Hoofdpunten EU-verdrag
Het EU-Hervormingsverdrag, waartegen de Ieren nee hebben gezegd, moest de Europese Unie vanaf 2009 soepeler laten functioneren en democratischer maken. Een overzicht van de belangrijkste elementen van dit Verdrag van Lissabon.
EUROPESE PRESIDENT: In het verdrag krijgt de Europese Unie een ”president”, een vaste voorzitter van de vierjaarlijkse vergaderingen van de regeringsleiders van de EU. Hij of zij bereidt die ontmoetingen voor en moet zorgen voor eenheid onder de lidstaten. De regeringsleiders benoemen hun voorzitter voor 2,5 jaar, met een mogelijke verlenging van nog eens 2,5 jaar.VETO: Landen leveren hun vetorechten in op een aantal terreinen. Beslissen bij gewone of gekwalificeerde meerderheid wordt gebruikelijker. Voor de EU-begroting, delen van Justitie, Buitenlands Beleid en Belastingzaken blijft een vetorecht bestaan.

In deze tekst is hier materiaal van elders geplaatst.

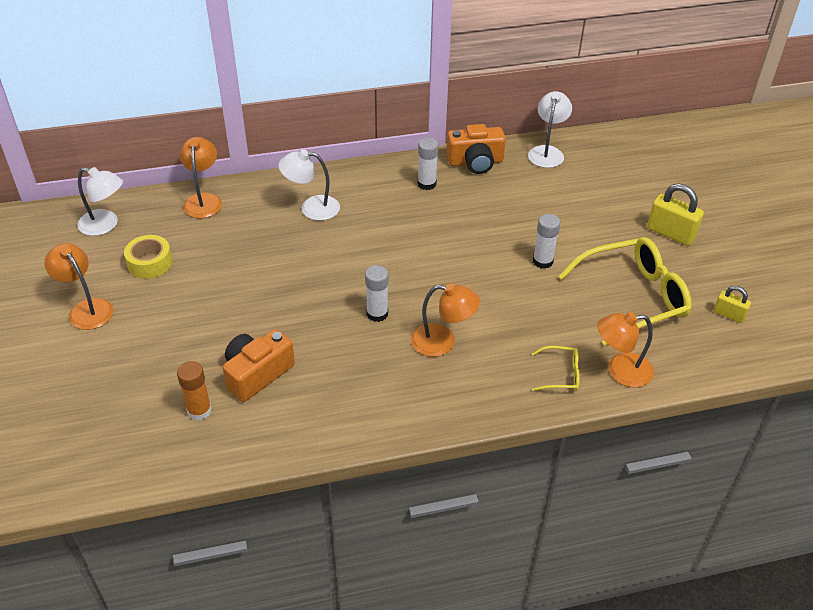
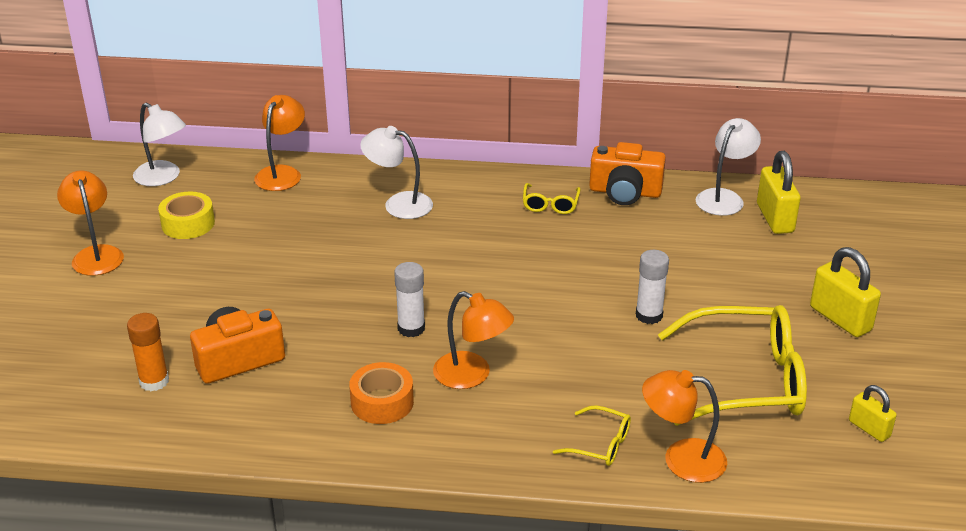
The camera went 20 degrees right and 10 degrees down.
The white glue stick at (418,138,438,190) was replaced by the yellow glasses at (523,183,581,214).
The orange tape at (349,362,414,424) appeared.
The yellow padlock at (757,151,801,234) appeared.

PARLEMENTEN: De nationale parlementen en het Europees Parlement krijgen meer invloed. Het EP mag bijvoorbeeld meebeslissen over Justitie en Landbouw. De nationale parlementen krijgen een ’oranje kaart’: een meerderheid van de parlementen kan Brussel dwingen wetgeving te heroverwegen.
EUROPESE COMMISSIE: Landen verliezen na 2014 het recht op een vaste EU-commissaris, zoals voor Nederland nu Neelie Kroes. De commissie zou te groot worden met het groeiend aantal lidstaten. Na 2014 moet elk land een van elke drie zittingsperiodes overslaan. Voor buitenlands beleid krijgt de Europese Commissie een Hoge Vertegenwoordiger, met eigen ambtenaren.

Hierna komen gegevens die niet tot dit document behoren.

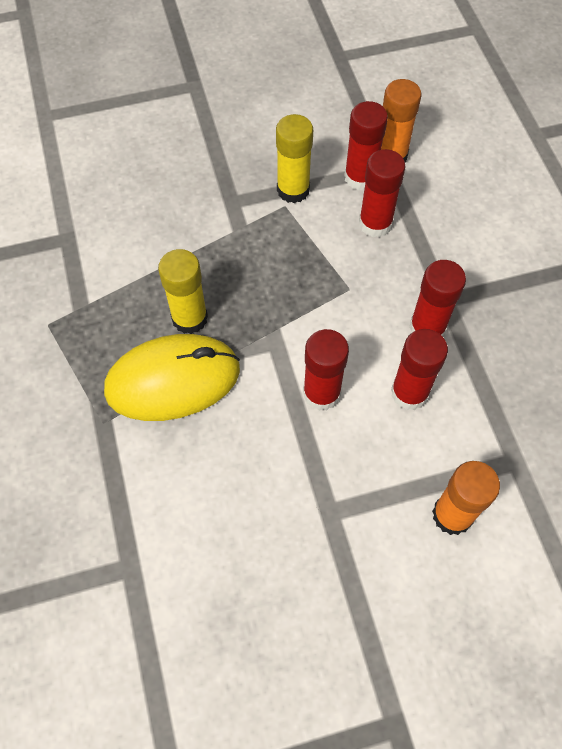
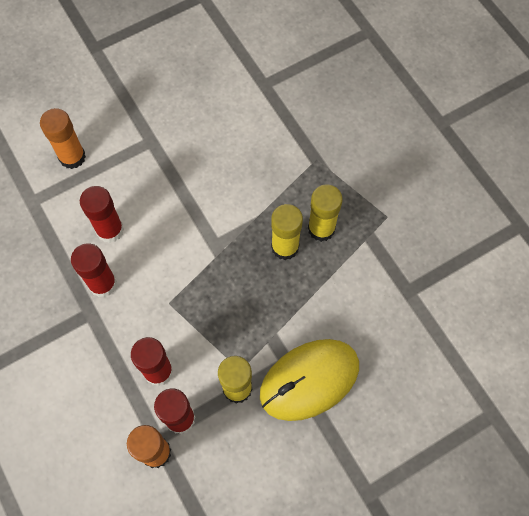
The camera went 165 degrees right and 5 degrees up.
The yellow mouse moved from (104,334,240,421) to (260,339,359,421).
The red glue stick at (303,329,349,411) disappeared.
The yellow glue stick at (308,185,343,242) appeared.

EU-VOORZITTERSCHAP: Een land leidt niet langer zes maanden alle vergaderingen van ministers en regeringsleiders, zoals Nederland eind 2004 nog deed. Groepjes van telkens drie lidstaten regelen deze voorzitterschappen onderling.
BURGERS: Burgers of actiegroepen die een miljoen handtekeningen verzamelen kunnen de Europese Commissie vragen wetsvoorstellen te doen.
SYMBOLEN: De Europese Unie houdt zijn eigen vlag (blauw met een cirkel van twaalf sterren) en eigen volkslied (Ode aan de vreugde van Beethoven). Maar die symbolen staan op aandringen van Nederland niet apart vermeld in het EU-Hervormingsverdrag. Ook verdween de naam ”grondwet”.